I continued on. My sister tried to tell them.
I proceeded to tell my uncle about the day my sister tried to tell my mom, I was about 4 years old at the time. I remember my fear when my sister said she was going to tell our mom. That day we sat in the Sears parking lot waiting for my mother to come out of the store. The threat of our secret being told to my mother struck fear into me deeper than anything I had ever known. I was convinced that my mother finding out about our behaviors would get us kicked out of the house or worse. I could feel myself crying inside and the hot fear on my face as my mother opened the car door.
My sister told my mom what had been going on, that private parts had not been so private. She told my mom about our little game we called doctor, our dirty secret that would make us hated forever. My mom turned to my brother and asked him if it was true, he said no. She then turned to me asking me the same question. I followed Mitchels lead saying no, implying that Lyndsey (my sister) had lied.
Looking back at my sister, my mother angrily told my sister never to say anything like that again. She then told my sister she would need to go to her room when she got home because now she was grounded.
This memory and the fear it caused stayed forever etched in my mind. It played behind the scenes in many of my choices, worst of all it told me that it was wrong to tell.

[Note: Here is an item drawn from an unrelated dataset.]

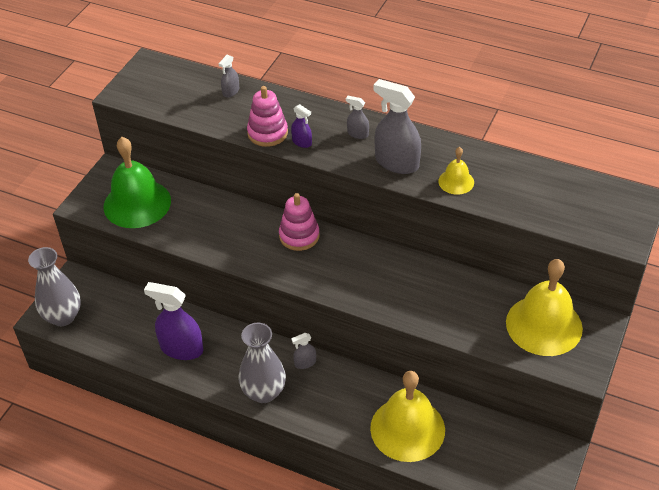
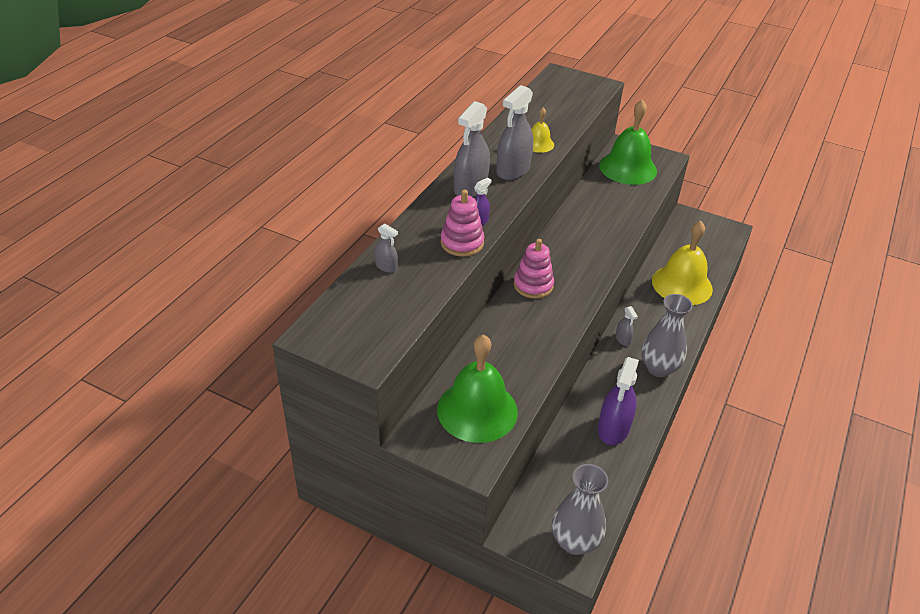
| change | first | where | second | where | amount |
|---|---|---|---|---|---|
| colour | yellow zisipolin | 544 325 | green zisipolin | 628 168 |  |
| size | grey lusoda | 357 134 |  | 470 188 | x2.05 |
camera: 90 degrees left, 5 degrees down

I was sure that if I ever spoke about this secret I would be kicked out of the house for good. It was my dirty little secret that I was forbidden to share.
My uncles beat up jeep continued on down the road coming out of the mountains into the city. The outer edges of the city consisted of dilapidated buildings, run down shacks and squatters homes which appeared to be a mixture of metal, cloth and some wood made into a shelters.

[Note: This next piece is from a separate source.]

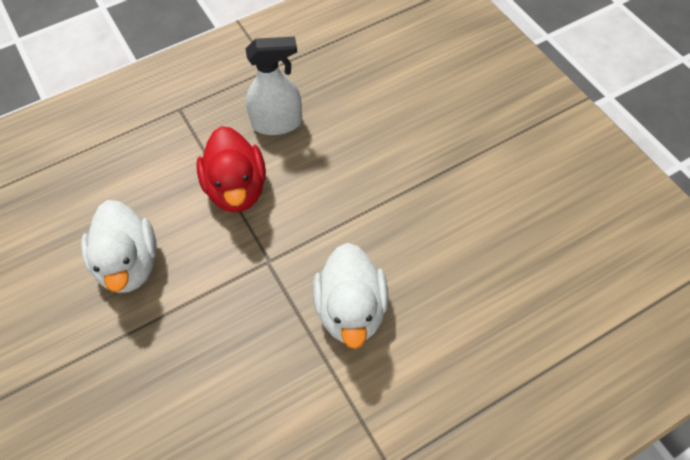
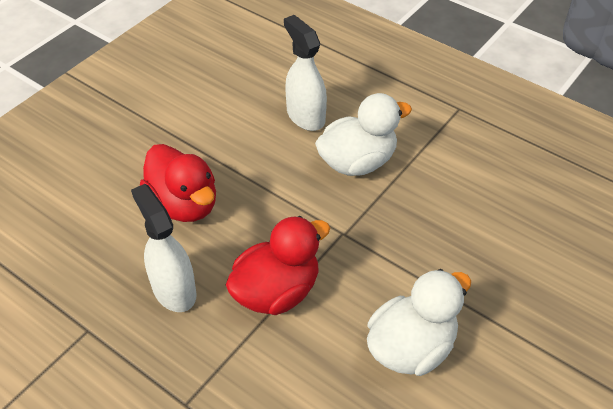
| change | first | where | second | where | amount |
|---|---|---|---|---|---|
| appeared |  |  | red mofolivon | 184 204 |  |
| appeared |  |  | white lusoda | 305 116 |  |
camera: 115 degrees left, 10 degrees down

The conversation continued on, I felt as if I was having my first therapy session to deal with things that have torn me apart most my life.
I was now thirty years old. Most my life I had been living in a cycle that was very repetitive and self destructive. I believed that my feelings and the way I reacted to certain situations was something I had to deal with alone. Worst of all I had believed that the way I felt was wrong, always living with regret and guilt. If others knew they would call me dirty, a slut or a whore. They would tell me I was nothing; say I was cheap, worthless. That’s how I felt, worthless.